UC Irvine Health heart experts support new cardiovascular disease prevention guidelines

November 12, 2013

UC Irvine Health heart disease specialists fully support new guidelines for the American public for prevention of cardiovascular disease by the American Heart Association and American College of Cardiology. These guidelines, which were released today, include revised standards for cardiovascular disease risk assessment, cholesterol, obesity and lifestyle management.

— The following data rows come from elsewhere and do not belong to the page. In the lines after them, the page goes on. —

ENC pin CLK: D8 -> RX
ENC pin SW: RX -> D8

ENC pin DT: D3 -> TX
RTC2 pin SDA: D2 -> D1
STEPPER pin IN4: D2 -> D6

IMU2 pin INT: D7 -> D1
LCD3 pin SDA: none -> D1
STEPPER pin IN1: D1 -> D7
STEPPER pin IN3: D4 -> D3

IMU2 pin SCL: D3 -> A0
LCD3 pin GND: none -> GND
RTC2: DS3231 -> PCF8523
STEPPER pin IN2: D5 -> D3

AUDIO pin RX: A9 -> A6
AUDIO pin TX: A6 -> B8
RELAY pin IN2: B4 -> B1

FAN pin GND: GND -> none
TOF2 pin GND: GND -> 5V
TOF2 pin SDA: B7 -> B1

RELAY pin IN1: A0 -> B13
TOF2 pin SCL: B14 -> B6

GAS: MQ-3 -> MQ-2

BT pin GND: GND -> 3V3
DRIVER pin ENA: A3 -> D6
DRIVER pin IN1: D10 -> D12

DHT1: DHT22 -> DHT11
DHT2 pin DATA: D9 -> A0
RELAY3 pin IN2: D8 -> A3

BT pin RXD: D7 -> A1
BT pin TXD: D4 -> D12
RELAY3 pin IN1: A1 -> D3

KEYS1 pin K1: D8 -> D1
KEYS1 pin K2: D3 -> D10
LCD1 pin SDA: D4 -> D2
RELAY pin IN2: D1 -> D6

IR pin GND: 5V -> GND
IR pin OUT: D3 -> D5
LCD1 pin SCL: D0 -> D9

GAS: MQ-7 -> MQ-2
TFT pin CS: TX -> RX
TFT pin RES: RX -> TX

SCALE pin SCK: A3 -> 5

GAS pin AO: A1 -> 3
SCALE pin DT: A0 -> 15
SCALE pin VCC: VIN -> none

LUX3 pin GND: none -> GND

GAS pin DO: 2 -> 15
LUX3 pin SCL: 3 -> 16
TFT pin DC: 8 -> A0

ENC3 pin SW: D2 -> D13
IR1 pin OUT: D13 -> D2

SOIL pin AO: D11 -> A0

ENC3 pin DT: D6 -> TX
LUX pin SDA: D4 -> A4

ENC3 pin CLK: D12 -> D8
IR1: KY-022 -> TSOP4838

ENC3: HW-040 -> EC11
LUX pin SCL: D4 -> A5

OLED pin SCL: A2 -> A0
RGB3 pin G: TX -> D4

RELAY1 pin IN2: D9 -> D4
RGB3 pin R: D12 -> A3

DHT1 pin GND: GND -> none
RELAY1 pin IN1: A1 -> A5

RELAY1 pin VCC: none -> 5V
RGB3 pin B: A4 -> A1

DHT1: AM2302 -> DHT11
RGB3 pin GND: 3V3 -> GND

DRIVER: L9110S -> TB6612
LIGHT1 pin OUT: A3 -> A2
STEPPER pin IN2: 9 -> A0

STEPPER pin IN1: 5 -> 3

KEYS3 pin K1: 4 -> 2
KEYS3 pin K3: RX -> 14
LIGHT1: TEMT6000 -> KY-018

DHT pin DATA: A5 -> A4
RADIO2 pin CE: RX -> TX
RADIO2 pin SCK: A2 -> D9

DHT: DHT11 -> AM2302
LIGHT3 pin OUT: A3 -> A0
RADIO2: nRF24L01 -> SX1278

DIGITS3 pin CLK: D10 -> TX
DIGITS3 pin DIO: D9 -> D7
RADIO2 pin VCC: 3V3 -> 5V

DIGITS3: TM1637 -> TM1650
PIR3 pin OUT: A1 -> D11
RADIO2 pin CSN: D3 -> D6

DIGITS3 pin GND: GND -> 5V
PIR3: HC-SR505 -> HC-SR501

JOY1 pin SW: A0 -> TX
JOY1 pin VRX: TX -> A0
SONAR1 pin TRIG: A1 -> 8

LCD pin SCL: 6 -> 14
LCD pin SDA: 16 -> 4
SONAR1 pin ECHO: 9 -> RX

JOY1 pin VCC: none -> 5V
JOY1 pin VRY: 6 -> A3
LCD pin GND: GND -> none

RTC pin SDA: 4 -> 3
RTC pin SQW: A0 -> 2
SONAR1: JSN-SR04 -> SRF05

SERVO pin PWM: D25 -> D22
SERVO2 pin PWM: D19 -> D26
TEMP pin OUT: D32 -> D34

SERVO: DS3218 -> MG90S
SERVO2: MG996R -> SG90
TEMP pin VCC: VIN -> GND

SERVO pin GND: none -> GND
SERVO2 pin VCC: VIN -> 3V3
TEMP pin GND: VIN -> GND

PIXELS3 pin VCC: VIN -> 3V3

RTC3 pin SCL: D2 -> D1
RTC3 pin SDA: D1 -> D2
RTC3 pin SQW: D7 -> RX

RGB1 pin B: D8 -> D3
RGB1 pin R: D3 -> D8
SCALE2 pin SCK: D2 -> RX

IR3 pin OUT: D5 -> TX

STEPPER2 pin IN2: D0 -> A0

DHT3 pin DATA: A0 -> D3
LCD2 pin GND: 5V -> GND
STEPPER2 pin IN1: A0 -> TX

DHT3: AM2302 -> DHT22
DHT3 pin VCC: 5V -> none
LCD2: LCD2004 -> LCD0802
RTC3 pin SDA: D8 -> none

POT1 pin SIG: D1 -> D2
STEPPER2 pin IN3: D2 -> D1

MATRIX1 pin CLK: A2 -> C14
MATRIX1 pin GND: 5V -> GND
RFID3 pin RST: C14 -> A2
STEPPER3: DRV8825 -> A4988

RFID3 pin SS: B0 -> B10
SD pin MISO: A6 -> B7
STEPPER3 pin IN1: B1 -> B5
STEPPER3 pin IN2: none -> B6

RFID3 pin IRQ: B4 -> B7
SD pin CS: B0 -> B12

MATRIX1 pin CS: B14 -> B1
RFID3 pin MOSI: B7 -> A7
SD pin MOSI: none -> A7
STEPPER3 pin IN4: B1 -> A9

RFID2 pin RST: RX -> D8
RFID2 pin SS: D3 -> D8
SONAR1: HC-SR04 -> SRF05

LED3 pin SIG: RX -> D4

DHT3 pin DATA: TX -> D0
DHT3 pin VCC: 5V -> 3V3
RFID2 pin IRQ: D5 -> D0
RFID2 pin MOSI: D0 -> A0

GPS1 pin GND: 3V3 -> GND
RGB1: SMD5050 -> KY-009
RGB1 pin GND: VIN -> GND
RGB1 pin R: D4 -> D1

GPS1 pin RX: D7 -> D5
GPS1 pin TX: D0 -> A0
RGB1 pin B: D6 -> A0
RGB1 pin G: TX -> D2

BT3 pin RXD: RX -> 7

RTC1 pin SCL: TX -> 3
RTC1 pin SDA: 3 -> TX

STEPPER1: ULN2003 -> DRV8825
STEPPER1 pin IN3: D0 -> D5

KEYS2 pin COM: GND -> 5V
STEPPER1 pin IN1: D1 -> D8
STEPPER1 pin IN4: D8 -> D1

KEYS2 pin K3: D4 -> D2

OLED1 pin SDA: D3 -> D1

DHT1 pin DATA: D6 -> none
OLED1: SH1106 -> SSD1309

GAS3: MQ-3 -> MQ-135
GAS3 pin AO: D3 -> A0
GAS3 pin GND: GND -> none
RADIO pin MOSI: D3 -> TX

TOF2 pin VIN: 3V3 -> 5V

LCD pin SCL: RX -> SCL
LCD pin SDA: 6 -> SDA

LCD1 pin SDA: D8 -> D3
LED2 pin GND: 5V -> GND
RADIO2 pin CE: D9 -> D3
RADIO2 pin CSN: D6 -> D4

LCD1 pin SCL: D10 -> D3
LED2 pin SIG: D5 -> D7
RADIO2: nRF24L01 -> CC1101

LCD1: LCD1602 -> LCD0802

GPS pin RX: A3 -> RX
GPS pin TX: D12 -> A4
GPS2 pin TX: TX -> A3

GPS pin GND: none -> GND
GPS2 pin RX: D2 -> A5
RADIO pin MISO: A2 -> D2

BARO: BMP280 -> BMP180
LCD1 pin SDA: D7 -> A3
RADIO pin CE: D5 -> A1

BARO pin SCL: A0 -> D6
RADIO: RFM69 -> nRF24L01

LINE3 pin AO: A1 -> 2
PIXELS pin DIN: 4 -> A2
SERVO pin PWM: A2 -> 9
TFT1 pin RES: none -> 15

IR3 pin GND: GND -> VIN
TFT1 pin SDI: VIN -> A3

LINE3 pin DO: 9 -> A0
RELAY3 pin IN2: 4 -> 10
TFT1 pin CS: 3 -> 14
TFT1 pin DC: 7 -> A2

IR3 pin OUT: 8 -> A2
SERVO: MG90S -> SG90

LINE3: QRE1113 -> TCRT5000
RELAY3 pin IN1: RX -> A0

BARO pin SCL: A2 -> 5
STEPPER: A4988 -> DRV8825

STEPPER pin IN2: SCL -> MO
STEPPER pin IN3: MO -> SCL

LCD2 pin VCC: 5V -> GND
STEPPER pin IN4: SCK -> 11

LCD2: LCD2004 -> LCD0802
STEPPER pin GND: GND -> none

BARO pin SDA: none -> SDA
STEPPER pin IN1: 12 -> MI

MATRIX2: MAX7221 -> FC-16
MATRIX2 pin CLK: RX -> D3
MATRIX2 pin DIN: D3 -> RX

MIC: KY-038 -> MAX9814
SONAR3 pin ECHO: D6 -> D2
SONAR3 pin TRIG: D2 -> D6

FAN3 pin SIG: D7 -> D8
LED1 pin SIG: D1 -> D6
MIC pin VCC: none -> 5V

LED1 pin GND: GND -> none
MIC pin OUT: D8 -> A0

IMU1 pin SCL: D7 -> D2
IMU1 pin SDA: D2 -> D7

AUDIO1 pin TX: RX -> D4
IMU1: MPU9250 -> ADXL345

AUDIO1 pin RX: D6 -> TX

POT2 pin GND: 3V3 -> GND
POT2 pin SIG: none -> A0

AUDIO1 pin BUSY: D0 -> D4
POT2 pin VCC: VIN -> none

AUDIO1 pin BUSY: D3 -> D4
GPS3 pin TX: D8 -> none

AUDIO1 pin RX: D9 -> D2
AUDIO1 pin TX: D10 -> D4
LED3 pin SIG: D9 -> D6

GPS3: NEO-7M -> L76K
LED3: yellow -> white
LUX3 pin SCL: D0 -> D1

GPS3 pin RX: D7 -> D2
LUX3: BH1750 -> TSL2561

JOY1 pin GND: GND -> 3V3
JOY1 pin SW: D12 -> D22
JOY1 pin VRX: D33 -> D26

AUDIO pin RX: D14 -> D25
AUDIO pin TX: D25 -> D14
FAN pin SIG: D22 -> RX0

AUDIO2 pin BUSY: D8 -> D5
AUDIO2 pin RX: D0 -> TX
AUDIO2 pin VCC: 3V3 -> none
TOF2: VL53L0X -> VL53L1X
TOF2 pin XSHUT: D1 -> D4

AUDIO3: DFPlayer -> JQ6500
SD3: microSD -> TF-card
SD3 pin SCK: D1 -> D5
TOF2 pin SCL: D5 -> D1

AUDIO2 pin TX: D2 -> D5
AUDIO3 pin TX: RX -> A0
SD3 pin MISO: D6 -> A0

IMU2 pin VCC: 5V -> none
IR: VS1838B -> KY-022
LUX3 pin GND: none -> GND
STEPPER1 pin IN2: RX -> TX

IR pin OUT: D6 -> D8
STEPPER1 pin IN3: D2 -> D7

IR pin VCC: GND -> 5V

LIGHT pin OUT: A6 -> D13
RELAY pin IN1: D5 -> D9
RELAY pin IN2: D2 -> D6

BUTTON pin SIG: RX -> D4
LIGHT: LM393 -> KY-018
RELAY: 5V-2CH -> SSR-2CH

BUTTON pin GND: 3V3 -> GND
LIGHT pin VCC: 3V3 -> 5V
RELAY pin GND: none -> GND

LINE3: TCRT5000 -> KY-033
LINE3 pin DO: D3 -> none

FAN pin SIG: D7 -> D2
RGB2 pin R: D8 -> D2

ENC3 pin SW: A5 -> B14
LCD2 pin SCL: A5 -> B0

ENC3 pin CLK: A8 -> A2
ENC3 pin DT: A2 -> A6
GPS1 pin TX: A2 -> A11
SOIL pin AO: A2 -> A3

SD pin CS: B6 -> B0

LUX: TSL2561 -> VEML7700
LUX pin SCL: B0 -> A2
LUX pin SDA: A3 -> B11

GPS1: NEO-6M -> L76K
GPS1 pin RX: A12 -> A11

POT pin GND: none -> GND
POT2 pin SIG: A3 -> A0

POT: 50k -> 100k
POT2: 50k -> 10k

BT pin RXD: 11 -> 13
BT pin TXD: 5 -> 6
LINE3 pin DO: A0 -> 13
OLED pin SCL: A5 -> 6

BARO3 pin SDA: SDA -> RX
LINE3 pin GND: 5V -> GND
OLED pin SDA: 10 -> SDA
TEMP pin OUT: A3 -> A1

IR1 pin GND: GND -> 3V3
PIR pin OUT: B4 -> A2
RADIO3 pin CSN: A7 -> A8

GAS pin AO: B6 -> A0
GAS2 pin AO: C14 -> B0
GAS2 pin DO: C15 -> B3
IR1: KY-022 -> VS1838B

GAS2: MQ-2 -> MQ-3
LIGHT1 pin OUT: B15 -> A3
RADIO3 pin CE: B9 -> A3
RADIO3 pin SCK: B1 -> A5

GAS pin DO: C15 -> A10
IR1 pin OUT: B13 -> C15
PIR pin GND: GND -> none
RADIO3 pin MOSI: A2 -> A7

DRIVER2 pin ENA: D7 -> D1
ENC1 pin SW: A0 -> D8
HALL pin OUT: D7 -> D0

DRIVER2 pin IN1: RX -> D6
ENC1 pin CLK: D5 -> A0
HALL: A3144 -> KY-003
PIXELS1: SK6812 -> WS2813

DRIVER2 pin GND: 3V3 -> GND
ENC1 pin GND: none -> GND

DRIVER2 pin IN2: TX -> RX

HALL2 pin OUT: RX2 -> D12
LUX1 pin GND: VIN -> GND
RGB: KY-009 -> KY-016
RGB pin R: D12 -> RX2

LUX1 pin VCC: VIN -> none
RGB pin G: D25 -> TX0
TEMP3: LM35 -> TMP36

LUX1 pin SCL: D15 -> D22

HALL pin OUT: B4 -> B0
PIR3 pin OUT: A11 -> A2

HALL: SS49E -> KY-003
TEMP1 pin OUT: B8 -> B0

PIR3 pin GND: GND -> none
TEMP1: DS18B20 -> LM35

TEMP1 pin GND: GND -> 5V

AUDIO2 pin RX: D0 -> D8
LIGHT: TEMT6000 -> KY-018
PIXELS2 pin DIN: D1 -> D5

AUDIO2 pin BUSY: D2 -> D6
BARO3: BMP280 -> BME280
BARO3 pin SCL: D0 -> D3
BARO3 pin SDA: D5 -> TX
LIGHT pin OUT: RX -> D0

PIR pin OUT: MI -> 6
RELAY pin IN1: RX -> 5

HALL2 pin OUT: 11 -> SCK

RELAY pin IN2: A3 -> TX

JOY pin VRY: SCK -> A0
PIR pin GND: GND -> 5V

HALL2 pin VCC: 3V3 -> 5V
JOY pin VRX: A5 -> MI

“These long-awaited documents were developed by a panel of national experts using the strictest evidence-based methodology to provide updated guidance on what clinicians should be doing to best identify persons at risk for cardiovascular disease,” said Nathan D. Wong, PhD, professor and director of the Heart Disease Prevention Program at UC Irvine and immediate past president of the American Society for Preventive Cardiology. He was not involved with the development of the guidelines.

“They are based on a large body of research evidence from the past two decades and in some cases, such as with cholesterol treatment, reflect the first significant revised guidelines in more than a decade,” he added.        

Research done by Wong and his colleagues over the past two decades, and in collaboration with experts around the country has helped to support some of the new guidelines.

Cultural changes needed

“Some of the new approaches being recommended will require a change in culture in order to be successfully implemented,” said Dr. Shaista Malik, medical director of UC Irvine Health’s Preventive Cardiology Program. “We plan to support these new guidelines and help educate our patients and the public as to their necessity and importance.”

“These important new practice guidelines address how best to identify persons at increased risk of cardiovascular disease, who specifically should be taking cholesterol-lowering treatment, the latest recommendations for managing obesity, and what evidence-based lifestyle measures should be used for prevention of cardiovascular disease,” Wong added.

Revised blood pressure guidelines are in development and will be released later.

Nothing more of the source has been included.